Personal information
- Full name: Boris Abraham Sandoval Molina
- Date of birth: 12 March 1987 (age 38)
- Place of birth: Concepción, Chile
- Height: 1.68 m (5 ft 6 in)
- Position: Defender

Youth career
- Olimpia Talcahuano
- Tigritos Río Negro
- Huachipato

Senior career*
- Years: Team / Apps / (Gls)
- 2008–2011: Naval / 27 / (1)
- 2011: Huachipato / 16 / (0)
- 2012–2013: Santiago Wanderers / 43 / (3)
- 2013–2014: Ñublense / 21 / (0)
- 2014: Östers IF / 1 / (0)
- 2015: Rangers / 11 / (0)
- 2015–2016: Cobreloa / 22 / (0)
- 2016–2017: San Marcos / 7 / (0)
- 2017: Naval / 14 / (2)
- 2018: Santiago Wanderers / 6 / (0)
- 2019: Naval / 1 / (0)
- Total:  / 169 / (6)

= Boris Sandoval =

Chilean soccer player and manager (born 1987)

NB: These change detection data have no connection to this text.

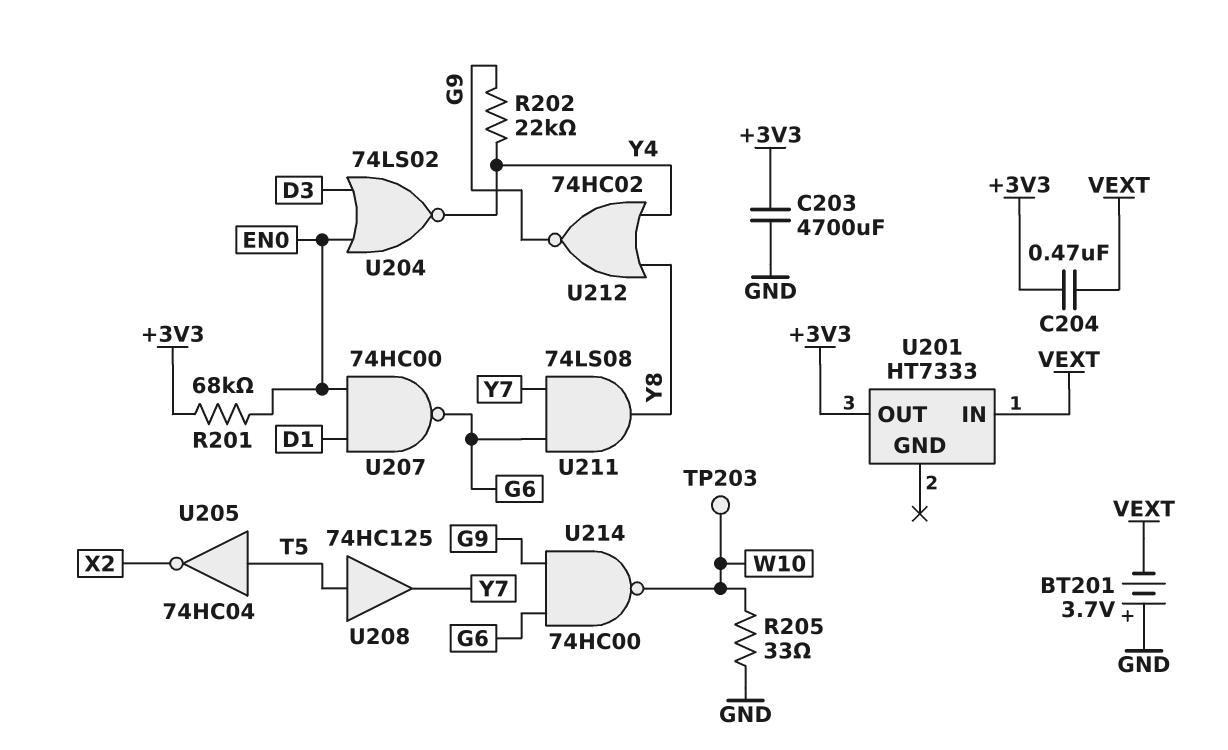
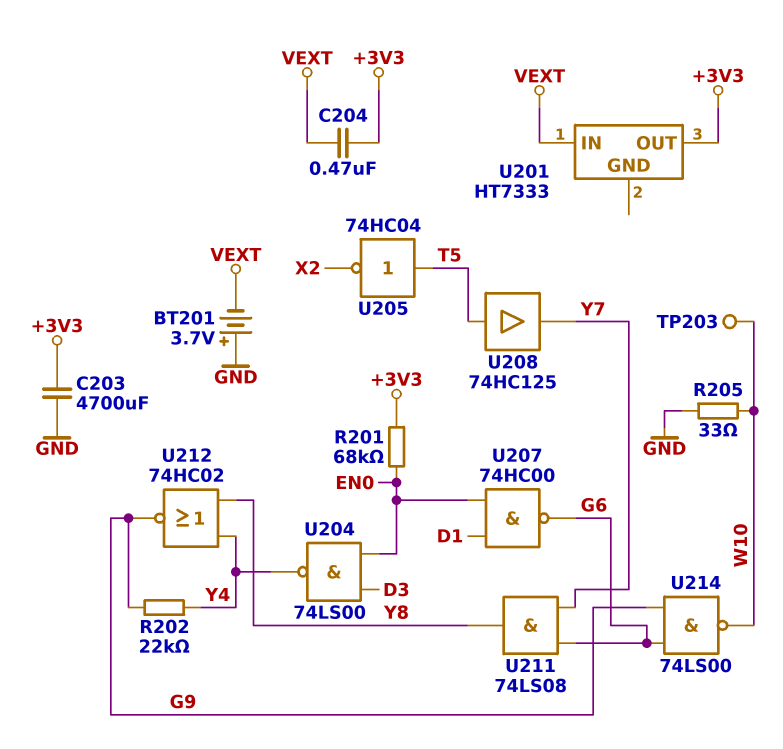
U204: NOR 74LS02 (in D3, in EN0, out Y4) -> NAND 74LS00 (in D3, in EN0, out Y4)
U214: NAND 74HC00 (in G6, in G9, out W10) -> NAND 74LS00 (in G6, in G9, out W10)

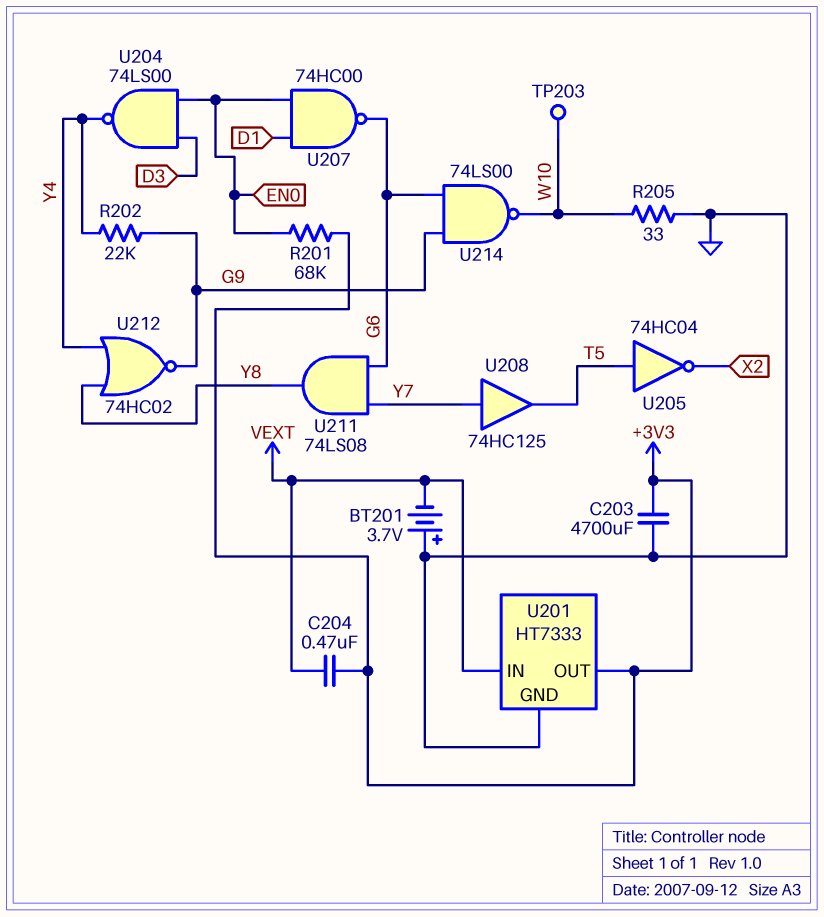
U201 pin GND: none -> GND
U208: buffer 74HC125 (in T5, out Y7) -> buffer 74HC125 (in Y7, out T5)

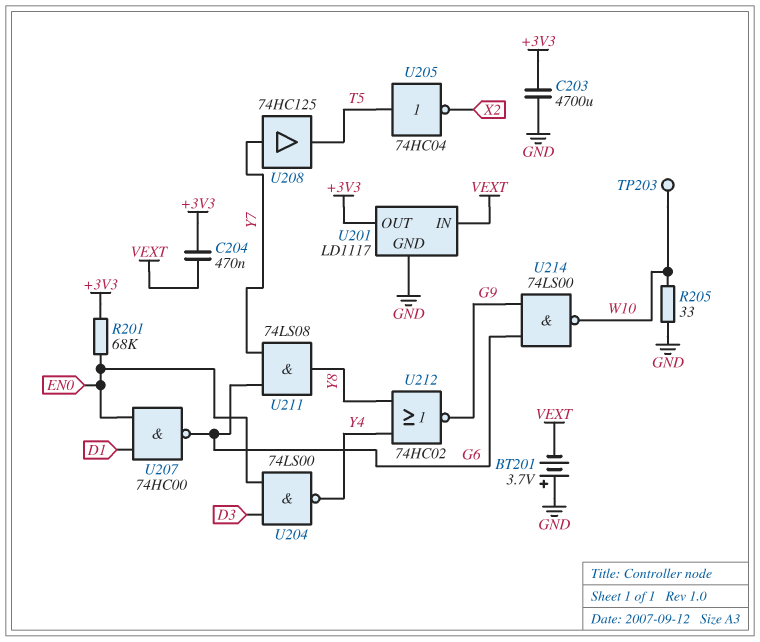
R202: 22k (G9, Y4) -> none
U201: HT7333 -> LD1117

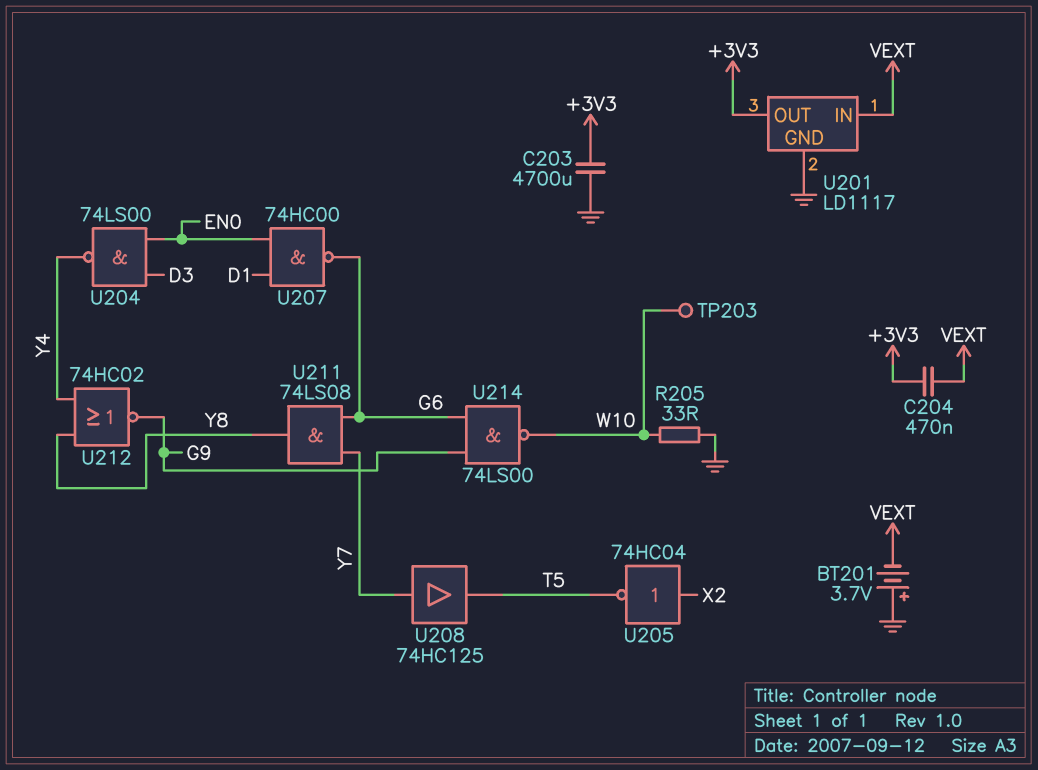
R201: 68k (+3V3, EN0) -> none
U205: NOT 74HC04 (in T5, out X2) -> NOT 74HC04 (in X2, out T5)

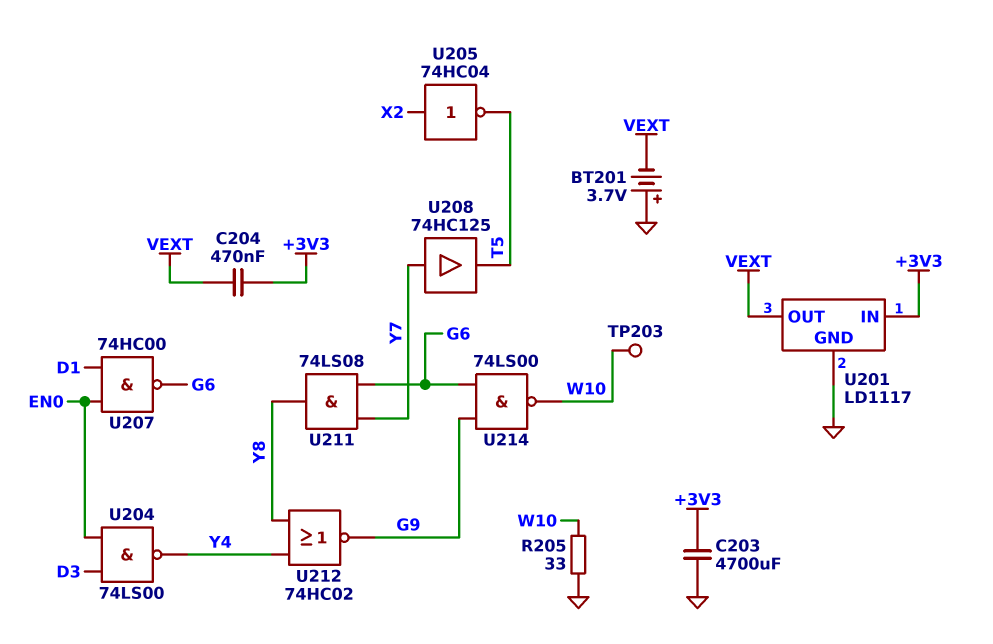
U201 pin IN: VEXT -> +3V3
U201 pin OUT: +3V3 -> VEXT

Boris Abraham Sandoval Molina (born March 12, 1987, in Concepción, Chile) is a Chilean former footballer.

==Career==
Sandoval was part of a Chile under-25 squad in a training session led by Claudio Borghi in May 2011, being a player of Naval.

Sandoval made his last appearance with Naval in on 25 June 2019.